While the visual effects and sets are at the top of their game with Abrams and crew sparing no expense, it is a little eye opening to see the sexuality of the characters take a step forward.  Abrams is not shy about showing Zoe Saldana as Uhura disrobe into her under garments with Kirk standing on the other side of the bedroom.  I’m not offended or prudish about this material but was it really necessary to go with the Porky’s angle?  It doesn’t have to be a requirement to take some of the most beautiful actors in the world and get them to strip to uphold a film.  Star Trek always had much more to offer than that.  Scenes like this come off like a cheap shot.  Pine and Saldana are better actors, worthy of favored franchise fare (DC and Marvel films) than just material like this. 

There are some surprises in this reboot for both the casual and obsessed fans.  It’s kind of welcome actually as it takes the familiar universe of Roddenberry’s conception and turns it on its head.  Certain well known locations and characters arrive at unexpected fates.  Though, unfortunately, the alternate timeline motif pushes its way through the middle of the picture.  I fear for these kinds of stories.  All they do, time and again, is open up unanswered and (forgive me for the pun) illogical answers.  Marvel and DC films are on their way to doing this with their upcoming films following the year 2021 and I can see the whole thing unraveling at the seams.  Was it necessary here, though?  I really didn’t think so.  Abrams had an opportunity to win back an appearance of an actor from the original series and it seemed forced into the film like a square trying to fit into a circle.  The older installments had their moment in the sun.  Let that go.  Focus on this new cast and this new vision.

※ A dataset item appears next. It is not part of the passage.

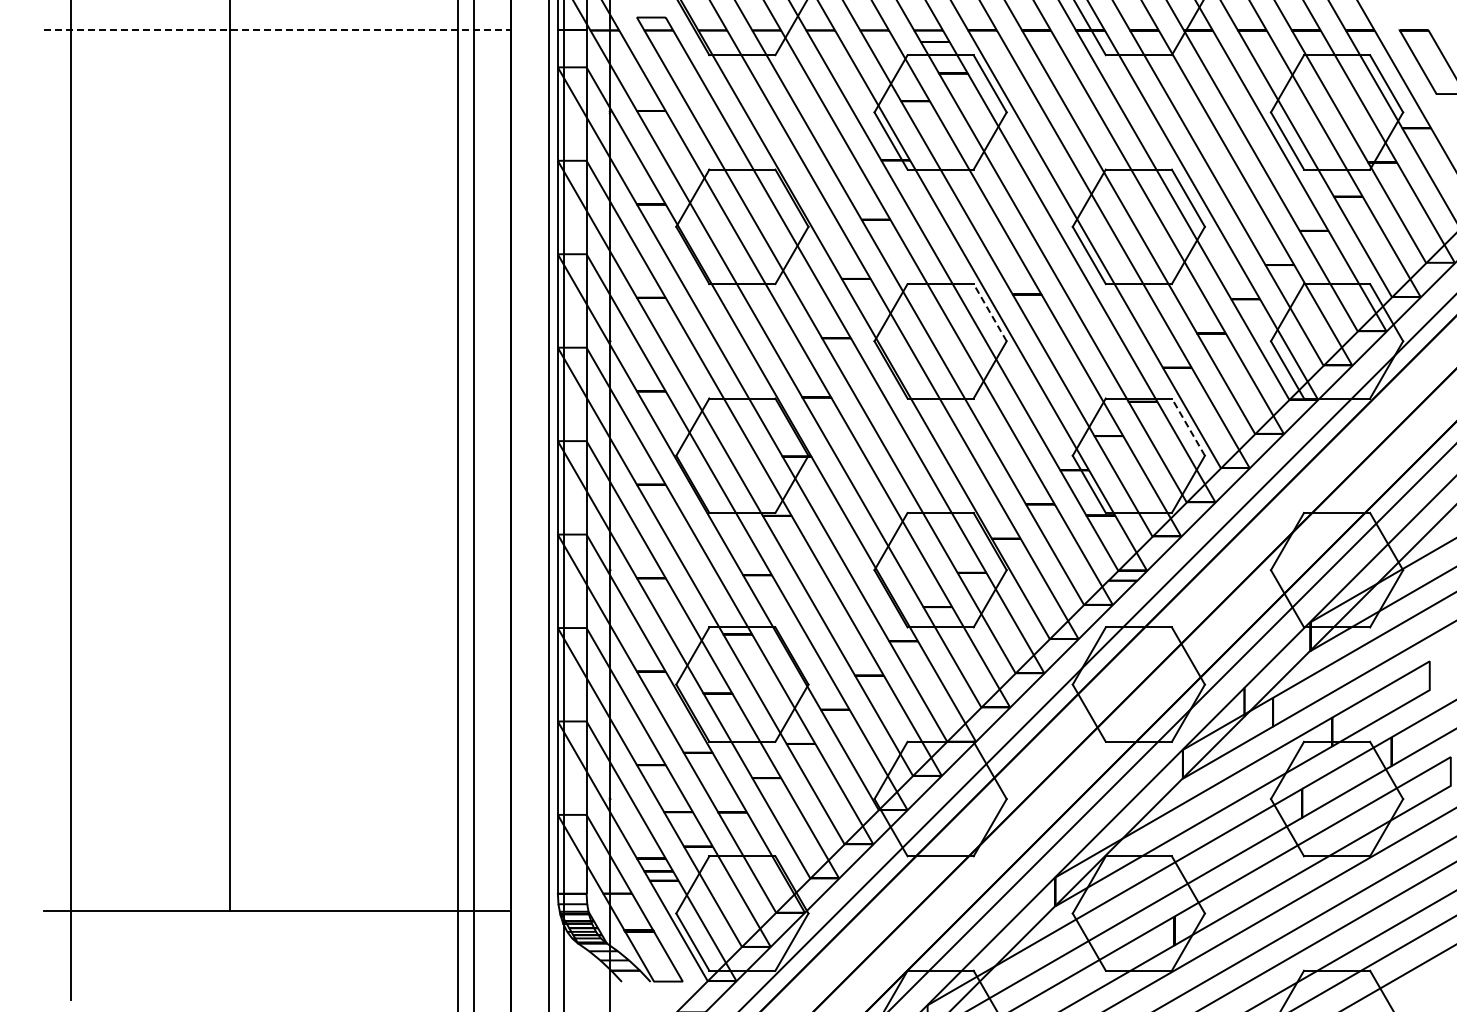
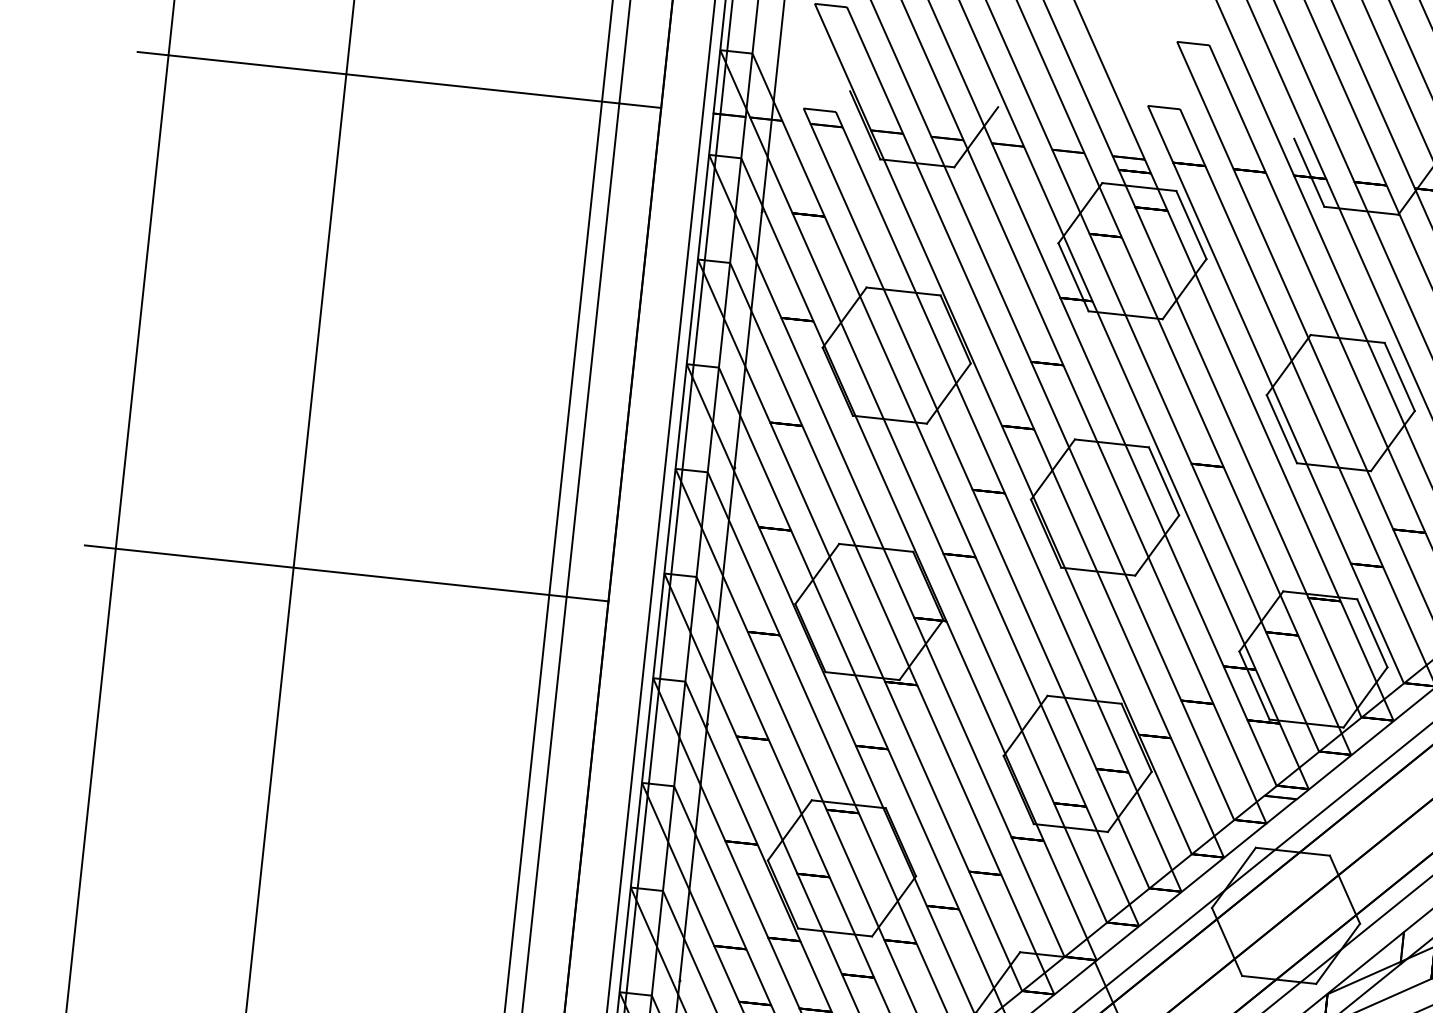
line: (277, 30) -> (399, 80), dashed -> solid
line: (989, 312) -> (1163, 481), dashed -> solid
line: (1188, 426) -> (1372, 632), dashed -> solid
line: (277, 470) -> (346, 572), added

Again, this Star Trek is a gorgeous looking film full of color and clean looking set designs all around.  The bridge of the Enterprise is something that I’d love to see in person.  The cast is actually quite perfect filling the shoes of their respective roles.  However, JJ Abrams tried too hard I think with a couple of plot developments, and an extremely distracting and very unwelcome LENS FLARE.  I KNOW I’M REPEATING MYSELF.  YET I’M NOT BEING ANY MORE REDUNDANT THAN ABRAMS WAS WITH THE STUPID BLINDING PIECE OF LIGHT.